These actions are described in greater detail in the discussions for Key Developments that follow as well as Notes 2, 6, 10 and 14 to the Consolidated Financial Statements included in Part II, Item 8, “Financial Statements and Supplementary Data.”
Capital Expenditures and Development Progress
We temporarily suspended our drilling program from April through September 2020. During that period, we selectively completed and turned our remaining eight gross (7.6 net) wells to sales that were drilled prior to the program suspension. As a result of a modest improvement in commodity prices relative to the first half of 2020, we resumed a limited drilling program in October 2020 with one rig and expanded to two rigs later in November 2020 continuing into 2021.

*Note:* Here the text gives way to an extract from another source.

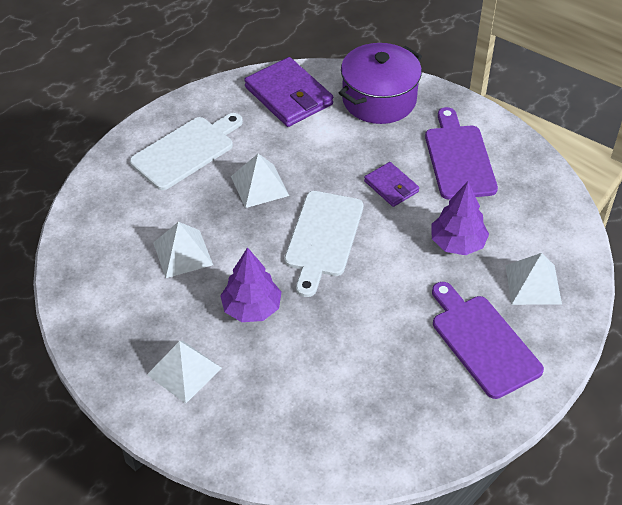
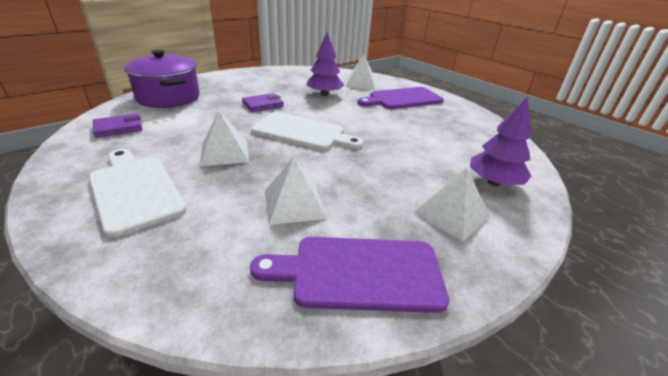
camera: 85 degrees left, 15 degrees down
(252, 308) = (373, 170): purple tree -> purple tree (494, 182)
(288, 96) = (118, 128): purple wallet -> purple wallet, size x0.56
(459, 158) = (251, 85): purple cutting board -> purple cutting board (359, 273)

During 2020, we incurred capital expenditures of approximately $130.6 million with 96 percent directed to drilling and completion projects through which a total of 23 gross (20.6 net) wells were drilled, completed and turned to sales.
Sequential Quarterly Analysis
The following summarizes our key operating and financial highlights for the three months ended December 31, 2020 with comparison to the three months ended September 30, 2020 as presented in the table that follows. The year-over-year highlights for 2020 and 2019 are addressed in further detail in the discussions for Financial Condition and Results of Operations that follow.
Daily sales volume decreased approximately 12 percent to 21,502 BOEPD, from 24,295 BOEPD due primarily to the effect of natural well declines in the absence of an active drilling program that did not resume until October of 2020 as well as the impact of turning only two gross (2.0 net) wells to sales during the fourth quarter of 2020 as compared to five gross (4.8 net) wells during the third quarter of 2020. Total sales volume declined approximately 12 percent to 1,978 MBOE from 2,235 MBOE due to the aforementioned natural well declines and drilling program timing. While overall sales volume declined, the percentage of crude oil volume sold increased to 78 percent from 76 percent during the fourth quarter of 2020.
Product revenues decreased three percent to $66.5 million from $68.6 million due primarily to nine percent lower crude oil volume, or $5.7 million, partially offset by six percent higher crude oil prices, or $3.5 million. NGL revenues declined six percent due to 19 percent lower volume, or $0.6 million, partially offset by 16 percent higher prices, or $0.4 million. Natural gas revenues increased 10 percent due to a 36 percent increase in pricing, or $0.8 million, partially offset by a 19 percent decrease in volume, or $0.5 million.
Production and lifting costs (consisting of LOE and GPT) increased on an absolute and per unit basis to $14.8 million and $7.49 per BOE from $14.0 million and $6.28 per BOE due primarily to higher preventive and other previously deferred maintenance and workover costs, higher environmental compliance costs as well as higher crude oil storage costs partially offset by lower volumetric and variable-based costs attributable to the overall lower sales volume.
Production and ad valorem taxes decreased on an absolute and per unit basis to $3.5 million and $1.75 per BOE from $4.4 million and $1.95 per BOE, respectively, due primarily to the effect of substantially lower estimated valuations for ad valorem tax assessments as well as the effect of overall lower product revenues.
G&A expenses increased on an absolute and per unit basis to $10.0 million and $5.05 per BOE from $8.6 million and $3.84 per BOE, respectively, due primarily to higher costs incurred in connection with the Juniper Transaction.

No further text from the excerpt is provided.